Rafa Vs Roger
El corazón está en la cabeza

Publicado el 05-02-2009 por Alicia Malumbres, socia directora de desarrollo de personas de élogos

Roger Federer era un icono del control emocional, de la frialdad, de la técnica impecable, una "máquina" del mejor tenis. Hasta el pasado domingo. La emoción que tan bien controlaba se desbordó y le desbordó.

Seguro que le suena la frase "en ésta casa chorradas las justas" o "no me distraigas a la gente del negocio…". Es una frase común en conversaciones referidas a cómo mejorar la gestión de personas, la motivación, la responsabilidad de los mandos en el desarrollo de sus equipos, generar talento o aumentar la productividad o la creatividad. Y se dice con el corazón en la mano, sin ninguna mala intención o desprecio. Muy al contrario se pronuncia con la intención de "centrarse" en hacer lo mejor para los resultados de la empresa, desde la experiencia de años de profesión y conocimiento del negocio y la cultura.

Roger Federer nos sirve de ejemplo. Un icono del control emocional, de la frialdad, de la técnica impecable, una "máquina" del mejor tenis. Todos los tópicos se le han aplicado: preciso como un reloj suizo, duro como el diamante, engranaje calculado al milímetro, imposible arrugarlo o despeinarlo ¡incluso después de un partido durísimo parecía recién salido de la ducha¡ Impecable, eficacísimo.

Hasta el pasado domingo. La emoción que tan bien controlaba se desbordó y le desbordó. Esas "chorradas" de la emoción y los sentimientos le hicieron llorar como a un niño, exponiéndole a opiniones positivas y negativas, y en cualquier caso exponiendo su imagen y años de trabajo en un momento profesional clave. Rafa Nadal, desde su humildad, y profunda generosidad hacia el adversario, quiso imprimir un aspecto de voluntariedad a la situación, que la dignificaba "no le importa llorar, es un fuera de serie". Pero incluso los que nos emocionamos al verle humano, e inmediatamente sentimos una enorme simpatía hacia él nos acabamos revolviendo en el asiento, incómodos .ante su dificultad para controlarse: estaba lejos de parecer un fuera de serie que voluntariamente optaba por expresar su emoción.
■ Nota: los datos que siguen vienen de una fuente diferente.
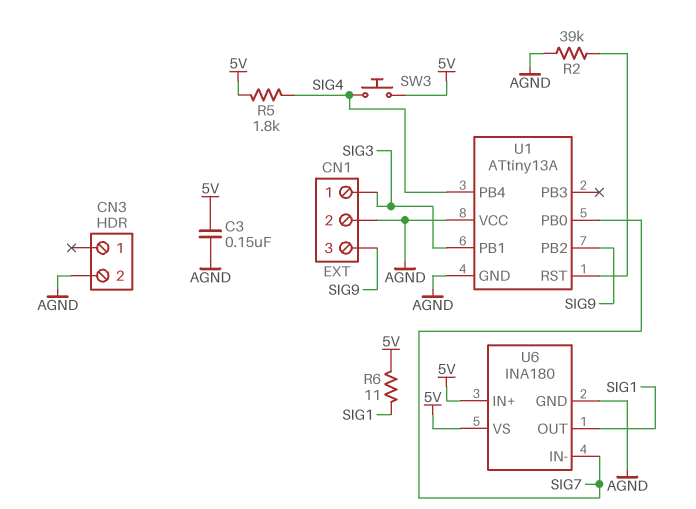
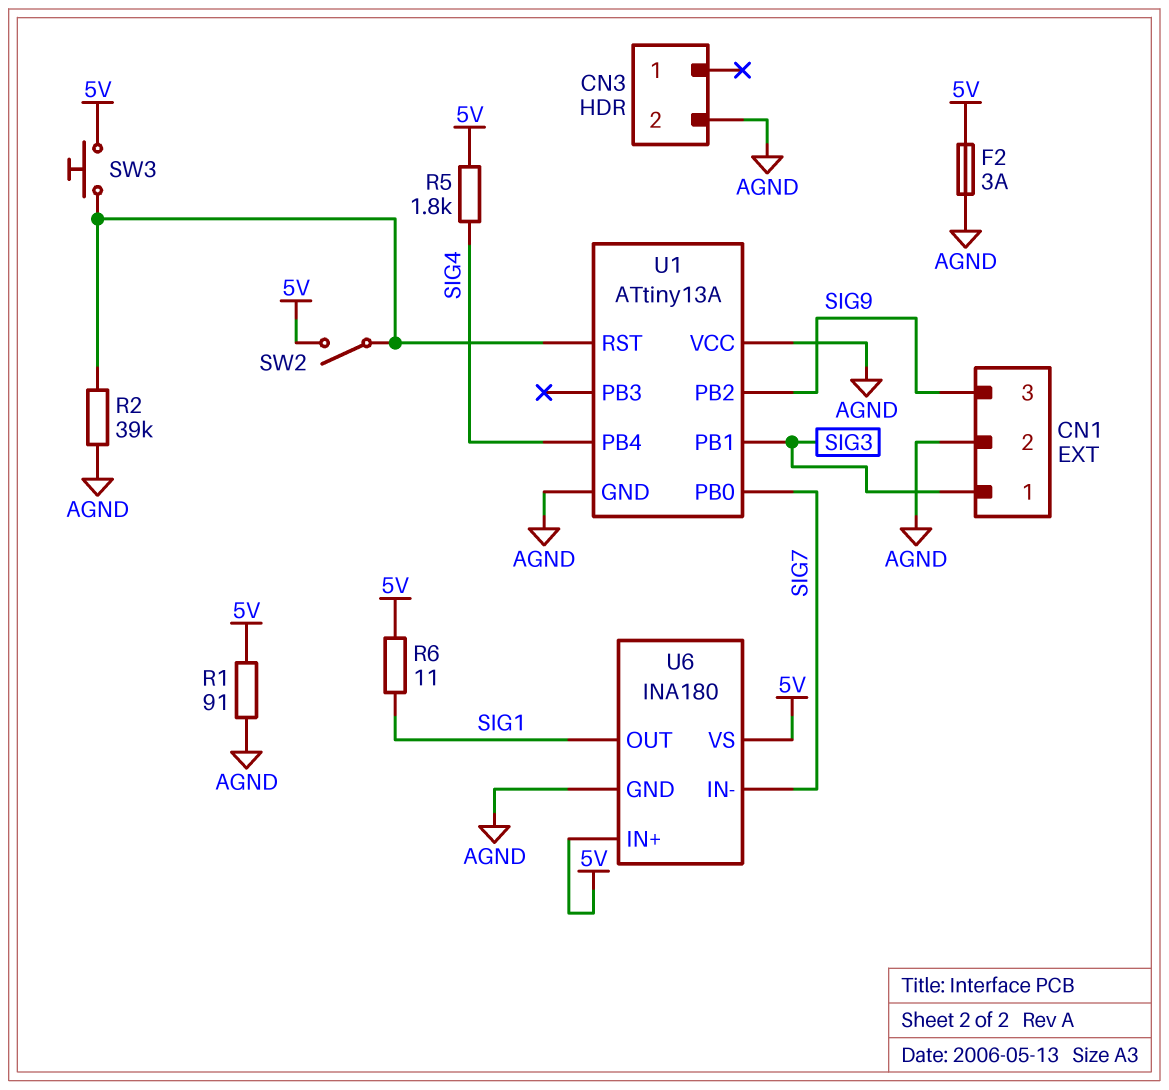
C3: 150nF (5V, AGND) -> none
F2: none -> 3A (5V, AGND)
R1: none -> 91 (5V, AGND)
SW2: none -> switch (5V, U1/RST)
SW3: button (5V, SIG4) -> button (5V, U1/RST)

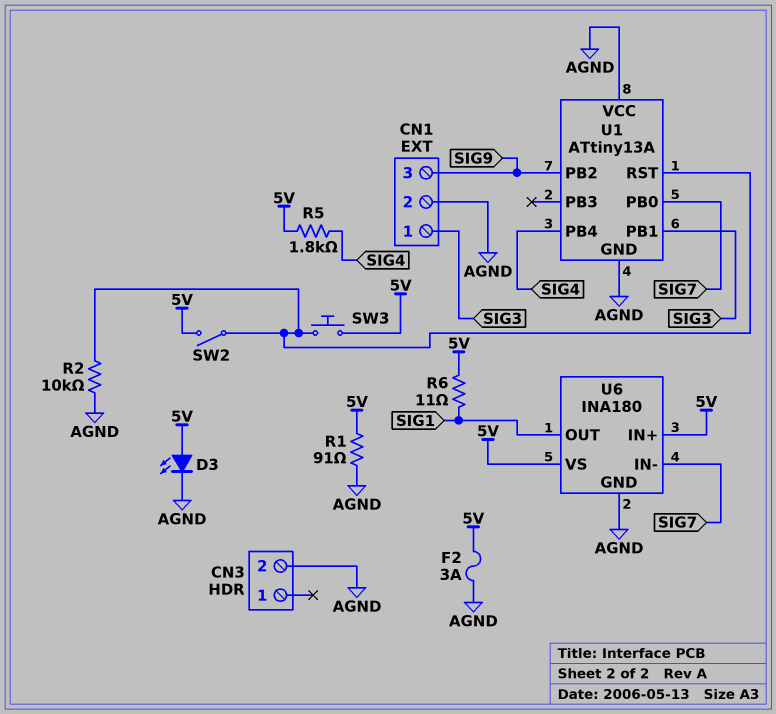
D3: none -> LED (A 5V, K AGND)
R2: 39k (AGND, U1/RST) -> 10k (AGND, U1/RST)

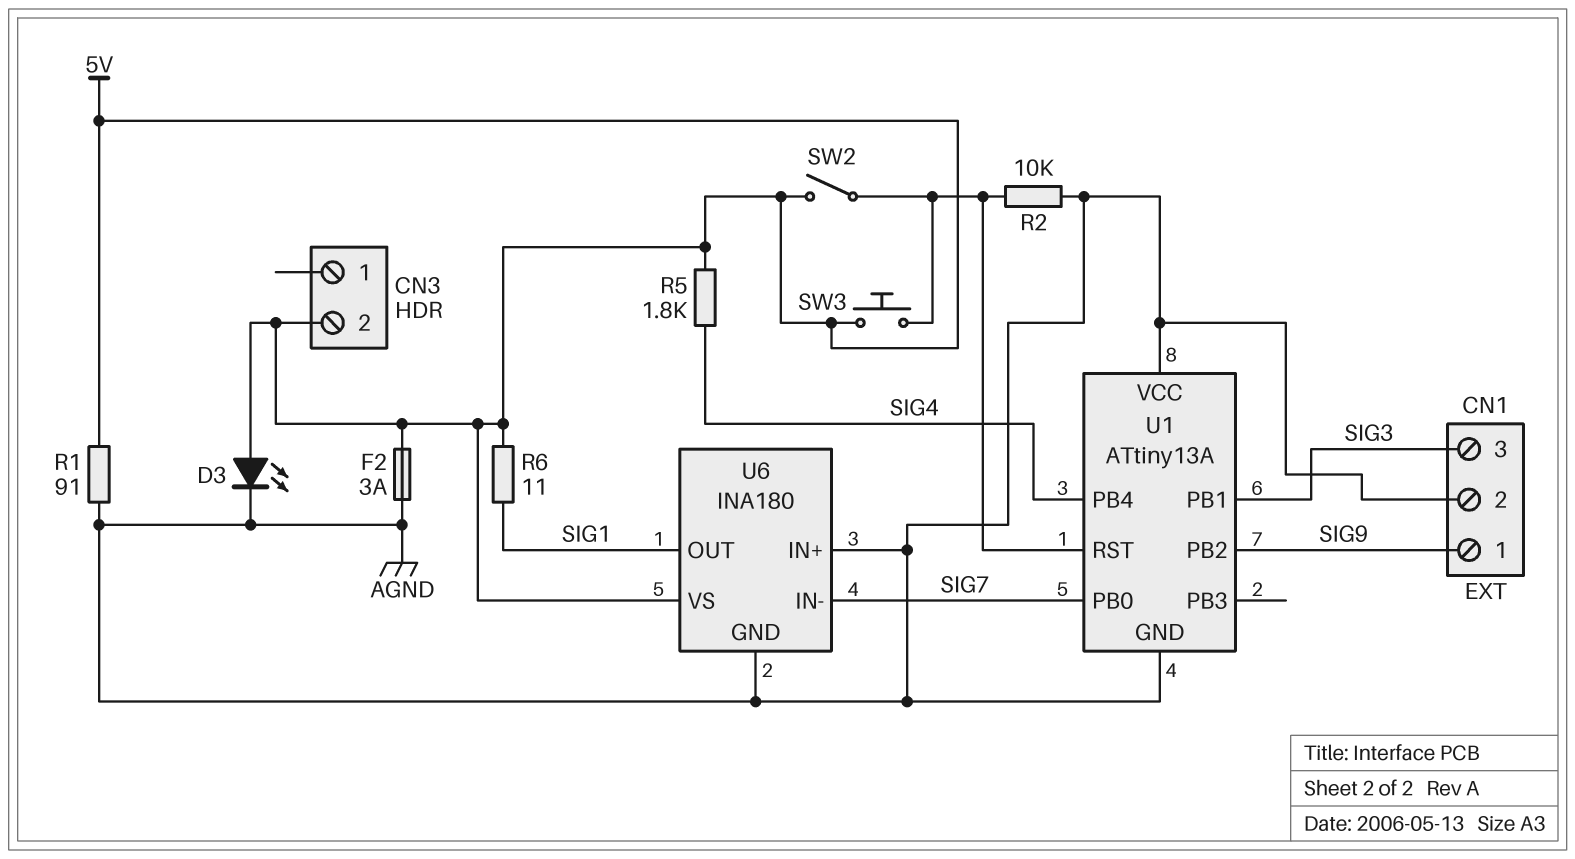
CN1 pin 1: SIG3 -> SIG9
CN1 pin 3: SIG9 -> SIG3
CN3 pin 2: AGND -> 5V
U6 pin IN+: 5V -> AGND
Y es que no es lo mismo controlar las emociones, que gestionarlas. Gestionar el impacto de nuestros deseos, creencias, sueños, expectativas en nuestro trabajo exige no dejarlas al margen. Exige atender a esas "tonterías" que asociamos, erróneamente, con el corazón. En teoría lo sabemos, pero en la práctica tenemos que superar el tópico de que al corazón no hay que hacerle caso. En realidad es no hacer caso a una importantísima parte de nuestro cerebro, el órgano que nos dio y nos dará la ventaja competitiva si no lo usamos solo parcialmente.
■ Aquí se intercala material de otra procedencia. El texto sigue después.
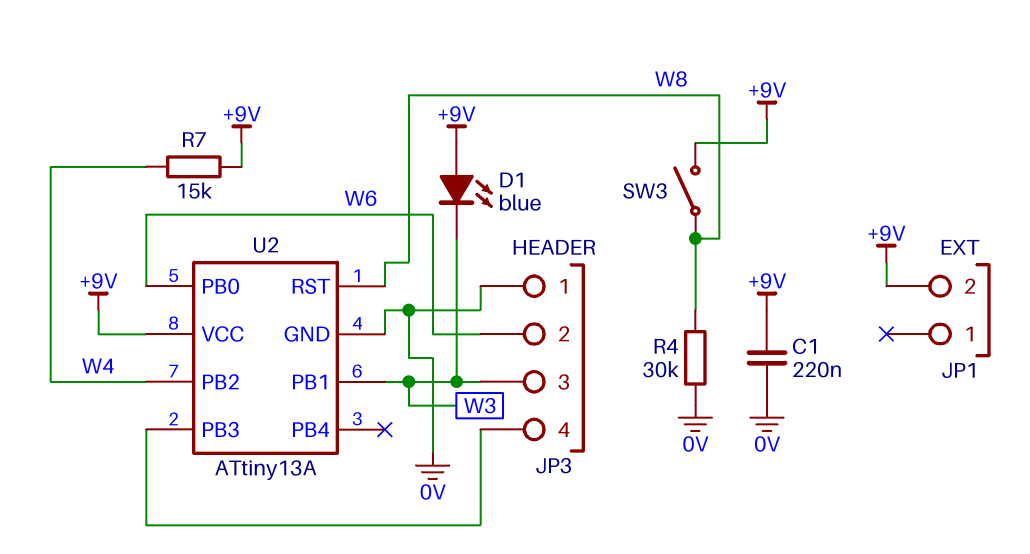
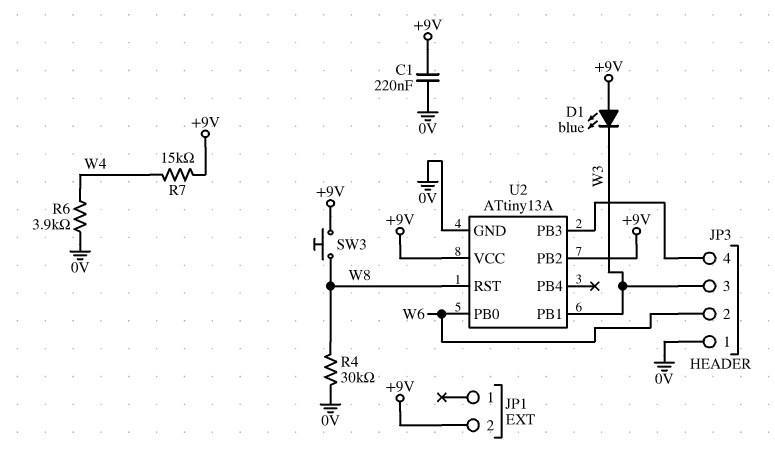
R6: none -> 3.9k (0V, W4)
SW3: switch (+9V, W8) -> button (+9V, W8)
U2 pin PB2: W4 -> +9V

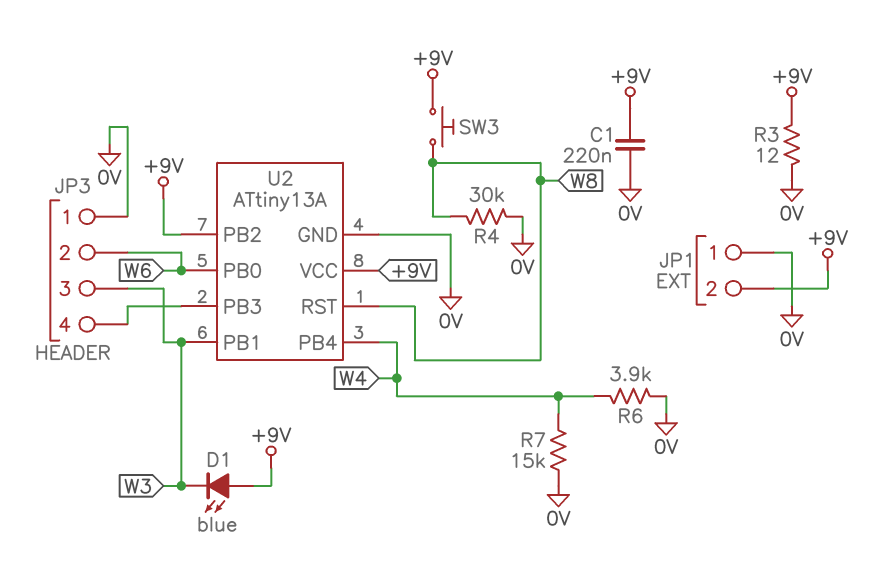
JP1 pin 1: none -> 0V
R3: none -> 12 (+9V, 0V)
R7: 15k (+9V, W4) -> 15k (0V, W4)
U2 pin PB4: none -> W4

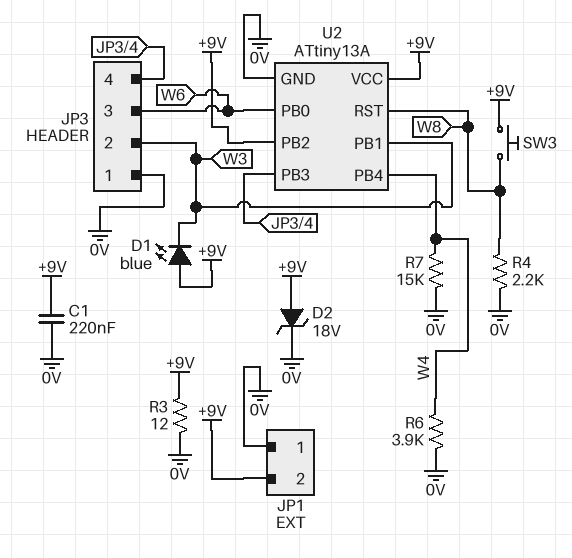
D2: none -> zener 18V (A +9V, K 0V)
JP3 pin 2: W6 -> W3
JP3 pin 3: W3 -> W6
R4: 30k (0V, W8) -> 2.2k (0V, W8)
Nacho Martínez, antropólogo del equipo de Atapuerca, explica como nadie las claves de hacernos humanos y las diferencias con el resto de los homínidos. Una de ellas consiste en que nuestro sistema digestivo es mucho más pequeño que en cualquier otro homínido; ese ahorro de energía en los órganos digestivos lo usamos para desarrollar el tamaño de nuestro cerebro.

Así que los humanos no hicimos de tripas corazón, sino de tripas cerebro.

La eterna disquisición filosófica entre sentimiento y razón, se ha simplificado en exceso, ayudada por la fuerza gráfica del icono del corazoncito rojo, colocando en el corazón elementos que forman parte de nuestra inteligencia. Y en ese espacio rojo dejamos, desterrados como cursiladas, los sentimientos, las emociones, los sueños, las creencias, los deseos…

En situaciones demandantes, si no has aprendido a gestionarlas, las dificultades sentimentales pasan factura a nuestra inteligencia y afectan incluso a los hábitos motores mejor entrenados. Lo mismo ocurre en nuestras empresas. En la inteligencia de las organizaciones, y en la puesta en marcha de los procesos operativos mejor diseñados, también influyen las deficiencias sentimentales, y vaya si pasan factura.